2.5. Real-Time PCR Analysis

All primers and probes used in the quantitative real-time PCR (qRT-PCR) analysis were obtained from Takara Bio Inc. (Shiga, Japan), and are described in Supplementary Table S1. qRT-PCR was performed using ABI Prism 7300 (Applied Biosystems, Life Technologies, Carlsbad, CA, USA), according to the manufacturer’s protocol. All PCR procedures were performed in triplicate. Reactions involved an initial incubation for 2 min at 50 °C, then 10 min at 95 °C, followed by 50 cycles of 95 °C for 15 s, and 60 °C for 1 min. The 18S gene was used for the normalization of the cDNA templates. Quantification was performed using the standard curve method. A standard curve was generated from a dilution series constructed from the cDNA extracted from SKOV3ip1.

2.6. Scanning Electron Microscopy (SEM) Observation

SKOV3ip1 cells were cultured on flat, small, medium, or large HFSs for 1 week. The samples were dehydrated by washing in increasing concentrations of ethanol and subsequently dried using a critical point dryer (HCP-2, Hitachi, Tokyo, Japan). The dried samples were mounted on aluminium stages with a double-sided adhesive tape and coated with a 5 nm layer of palladium goldusing an ion sputter coater (E-1030, Hitachi, Tokyo, Japan). All samples were observed using SEM (Hitachi S-3500N, Tokyo, Japan).
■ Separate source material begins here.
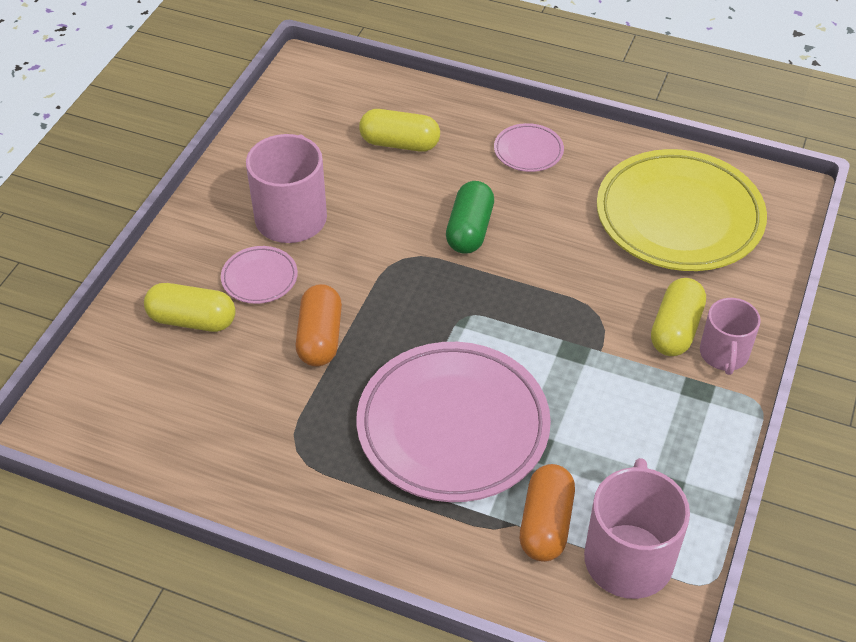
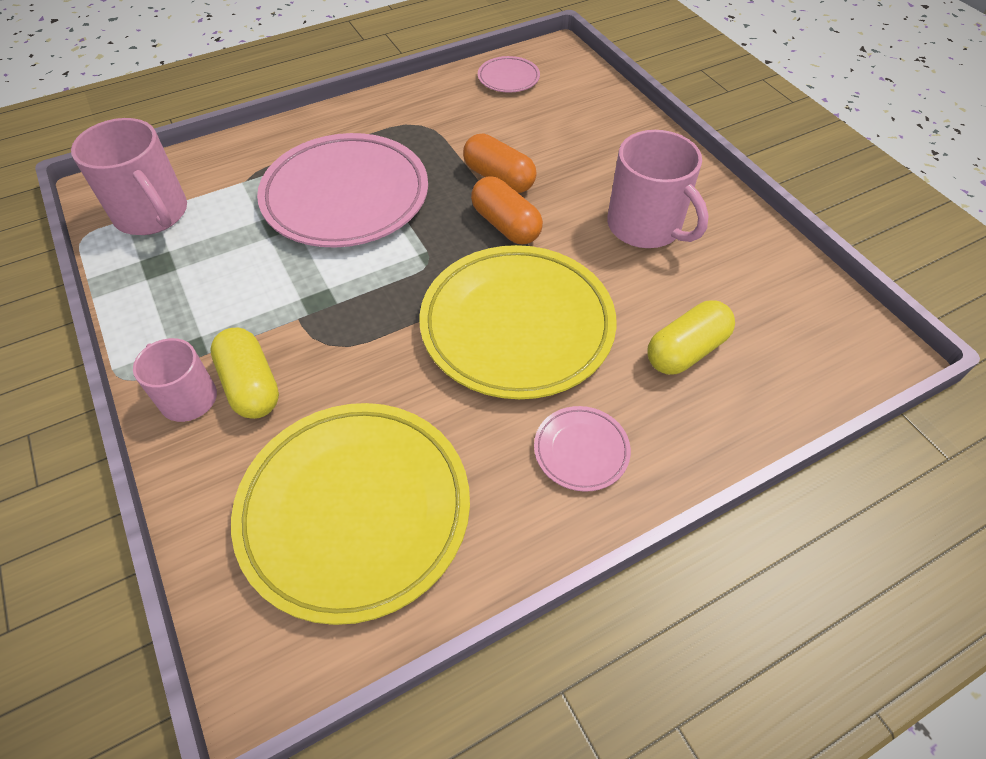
camera: 130 degrees right, 5 degrees up
(192, 320) = (584, 131): yellow capsule -> none
(259, 278) = (592, 178): pink plate -> pink plate (508, 78)
(469, 230) = (517, 326): green capsule -> yellow plate
(546, 524) = (225, 194): orange capsule -> orange capsule (506, 225)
2.7. Confocal Laser-Scanning Microscopy (CLSM) Observation

To assess the SKOV3ip1 and ES2 cell size, cells were cultured on dishes for 1 day. After culture, the cells were fixed in 4% paraformaldehyde in PBS (FUJIFILM Wako Pure ChemicalCorporation, Osaka, Japan) for 10 min at 37 °C and treated three times with 1% Triton X-100 (MP Biomedicals, LLC) in PBS for 10 min at room temperature. After permeabilization, the cells were stained with mouse anti-vinculin monoclonal antibody (Millipore, Billerica, MA, USA) for 2 h at 37 °C, followed by treatment with Alexa Fluor 546-conjugated anti-mouse IgG antibody (Invitrogen, Carlsbad, CA, USA) and Alexa Fluor 488-conjugated phalloidin (Invitrogen) for 1 h at 37 °C in the dark. Prolonged gold antifade reagent with DAPI (Invitrogen) was used to mount the slides and to counterstain the cell nuclei, respectively. The observations were made using a CLSM (Olympus, Tokyo, Japan).

2.8. Statistical Analysis

Statistical analysis was performed using GraphPad Prism software (version 8.0; GraphPad Software, Inc., San Diego, CA, USA). Data are presented as mean ± SE. Comparisons between two groups were performed via an unpaired Student’s t-test. One-way followed by the Bonferroni post hoc test was used to compare differences between multiple groups. p < 0.05 was considered a statistically significant difference and is represented by an asterisk in the figures.

3. Results

3.1. Effects of HCFs on Tumor Growth in Ovarian Cancer

We tested whether HCFs could suppress tumor growth in an ovarian cancer mouse model. The representative surgical procedures are shown in Figure 1. The number of days needed to achieve a tumor size of 10 mm was the control tumor (sham) for 25.0 ± 5.2, flat films (flat) for 27.4 ± 5.2, HCFs with small pores (small) for 32.7 ± 9.7, HCFs with medium pores (medium) for 29.0 ± 4.5, and HCFs with large pores (large) for 29.6 ± 5.5 in SKOV3ip1, and sham for 14.8 ± 6.5, flat for 16.0 ± 7.2, small for 14.0 ± 6.1, medium for 14.0 ± 6.1, and large for 12.0 ± 5.2 in ES2, which were not significantly different in each group (Figure 2A). HCFs with large pores resulted in a significant decrease in tumor weight compared to those in the control tumor (sham) or tumors treated with the flat films (flat) in SKOV3ip1 cells (Figure 2B, left panel). The tumor weight on HCFs with small pores was significantly lower than that on the control tumor (sham) in ES2 cells (Figure 2B, right panel). These results suggest that the pore sizes of HCFs has a significant influence on tumor growth suppression in an ovarian cancer mouse model.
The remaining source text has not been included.